The buyer purchasing process is evolving as fast as the internet is evolving.
Your company’s revenue strategy and process has not kept pace with the digital changes within the marketplace. Your three primary revenue-generation functions are no longer aligned by a common revenue strategy and process.
By aligning your company’s revenue strategy and process to the evolving buyer purchasing process, you will be leveraging the successful strategies that high growth companies demonstrated in the above-mentioned studies by Aberdeen Group, Sales Management Association, Society for Marketing Professional Services, Product Development & Management Association, and others:
- Product Management will launch products that meet the buyer team requirements
- Marketing will generate an increased number of high quality leads by helping the buyer team move through their purchase process
- Sales will spend much more time closing business with the help of the right information from Marketing and Product Management
- Alignment: Since all three functions are aligned to the same buyer profile by the company revenue strategy, they become more aligned with each other, and better able to align the cross-functional revenue process quickly.
Your Next Step?
As most CEOs know from experience, “alignment” is often code for changing cross-functional business processes, integrating systems cross-functionally, modifying organization structure, adjusting budgets and/or tweaking incentive plans.

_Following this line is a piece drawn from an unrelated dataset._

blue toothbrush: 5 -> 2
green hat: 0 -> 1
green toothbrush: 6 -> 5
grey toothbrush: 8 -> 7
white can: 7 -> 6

You don’t have the time or energy to lead such an initiative. Or, maybe you lack the Sales and Marketing expertise to tackle such a project. However, delegating cross-functional leadership to a senior executive is problematic. As soon as someone other than the CEO tries to impact change to a function’s budget, compensation, or priorities then productive change seems to grind to a halt.

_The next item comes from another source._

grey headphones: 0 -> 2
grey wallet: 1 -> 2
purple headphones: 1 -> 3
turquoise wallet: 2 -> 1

The Chief Executive Officer is the cross-functional leader and must lead such an important initiative if you really want to see meaningful change within the next 12 months.
The CEO Secret Ingredient For Revenue Growth
CEOs must have a “change agent” who can be their lieutenant to design and implement the needed changes. It could be one of the company executives, or an outside consultant, as long as the person:
- has cross-functional revenue generation experience, and
- can design and implement a successful plan of action, and
- will roll up their sleeves to help the CSO, CMO, Head of Product Management, and their senior staff, execute a successful plan within the next 12 months.

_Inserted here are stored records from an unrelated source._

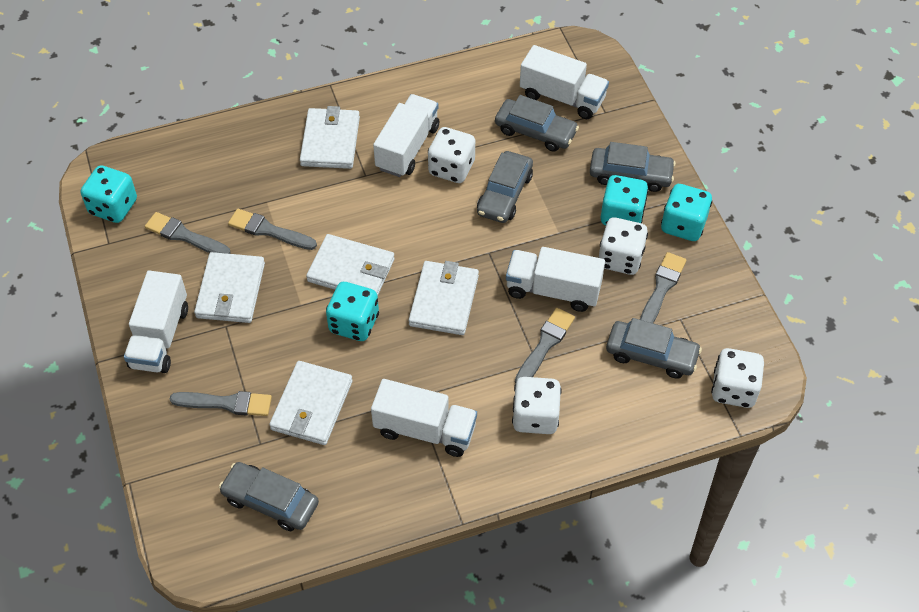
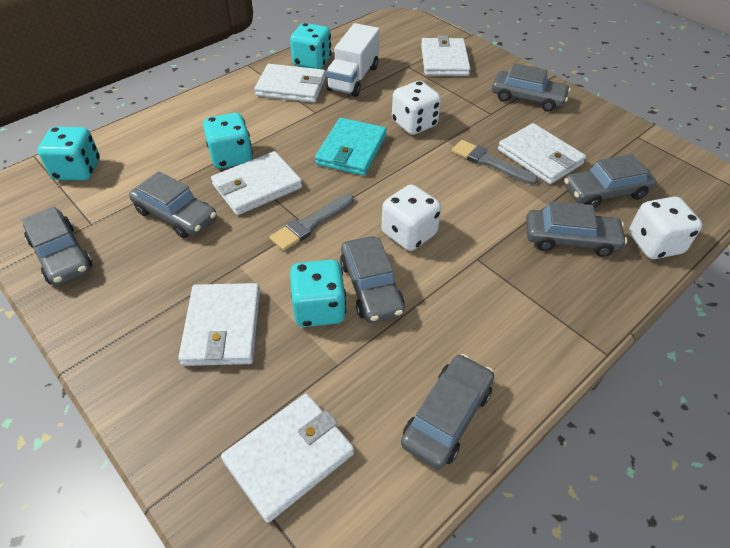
grey brush: 5 -> 2
grey car: 5 -> 7
turquoise wallet: 0 -> 1
white dice: 4 -> 3
white truck: 5 -> 1
white wallet: 5 -> 6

The marketplace has changed. For your company to increase revenue faster than its competitors, your revenue-generating groups must stay aligned to your evolving target buyer. A detailed discussion and outline of a CEO Action Plan for growth can be found here.
The pressure on the CEO and Board of Directors to achieve sustainable growth continues to increase. Simply replacing the CSO and/or CMO is not working. What will happen next?